China’s space endeavours have gathered steady momentum over the last few years and as per a report by the China Daily, it appears that the country will  perform their first manned space docking mission by mid- June.

Manned space launch planned for this month

Manned space launch planned for this month

As per an announcement by an anonymous spokesperson, China Daily reports stating, “By 10:30 am on Saturday, the spacecraft and its carrier rocket, the Long March-2F, had been moved to the launch platform at the Jiuquan Satellite Launch Center in Northwest China, signaling the preparation work for the mission has entered the last stage. Zhou Jianping, chief designer of the manned space program, said at the launch center on Saturday that the mission will be “a significant step in China's space history”, because the spacecraft will send astronauts into a space lab for the first time, instead of just carrying them to circle the Earth in previous three manned missions.”

Over the next few days, a series of tests will be conducted on the ground systems, spacecraft and rocket as well as on the selected astronauts. Speaking on the safety of the astronauts, Zhang Yonghua, Deputy Chief Designer of the launch center system stated that the air conditioning and firefighting systems have been improved in the launching tower to ensure their safety.

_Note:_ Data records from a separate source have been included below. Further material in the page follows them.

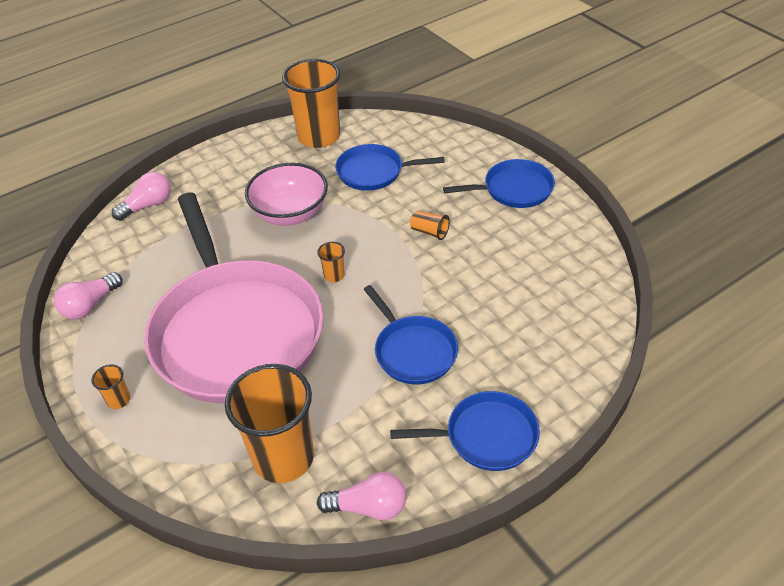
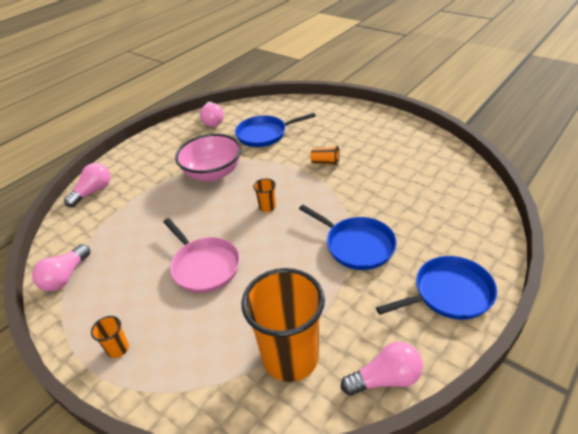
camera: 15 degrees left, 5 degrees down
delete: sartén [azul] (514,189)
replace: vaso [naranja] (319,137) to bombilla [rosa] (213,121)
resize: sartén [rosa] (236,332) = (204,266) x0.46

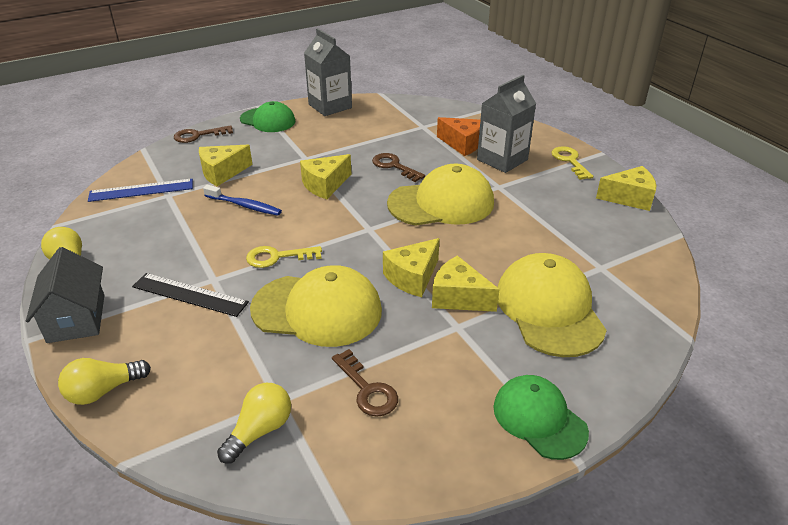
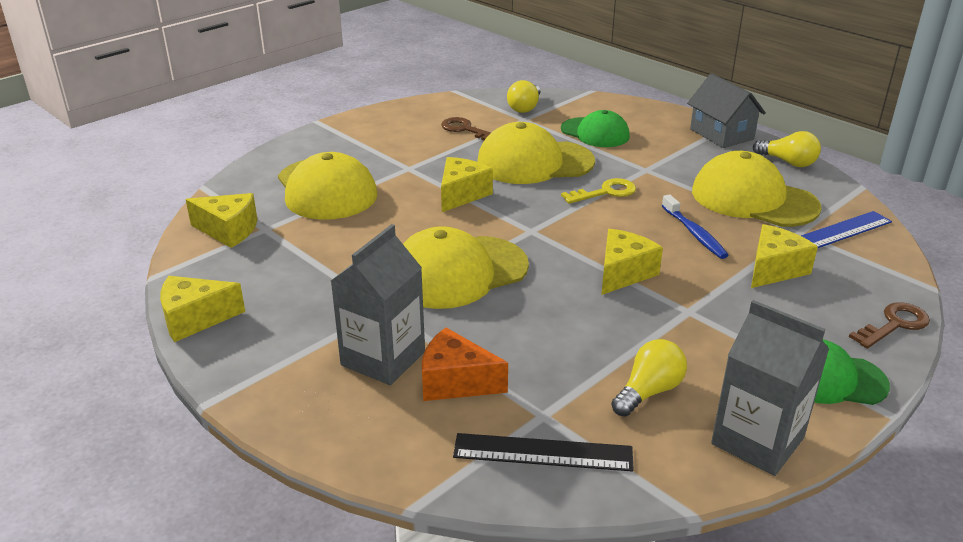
camera: 165 degrees right, 5 degrees down
delete: llave [marrón] (394,166); llave [amarillo] (570,161)
insert: gorra [amarillo] (753,199)
move: bombilla [amarillo] (103,391) to (649,391); regla [negro] (190,294) to (543,452); queso [amarillo] (458,297) to (229,230); gorra [verde] (539,419) to (595,133)
rotate: cepillo de dientes [azul] (244,206) = (694,233) 120 degrees counterclockwise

A spokesperson commenting on the launch said that the spacecraft, the Shenzhou IX and its carrier rocket had been delivered in April 2012 to the Jiuquan Satellite Launch Center. The spokesperson said that the Tiangong-1 or Heavenly Palace-1, was lowered to the docking orbit in early June and is now orbiting normally. As for the astronauts embarking on the mission, their physical and mental conditions are good and their final preparations are going on without any glitches. Deputy Commander-in-Chief of China’s manned space program, Niu Hongguang said that the crew may include female astronauts. However, the final selection would be decided on conditions closer to the launch date. In respect to this mission, the report states, “It is a regular practice for China's space program to name the crew for a specific mission until only a couple of days before the mission kicks off. China picked two women and five men from a few thousands of candidates to become the second batch of seven astronaut trainees in 2010. Both women were former fighter jet pilots.”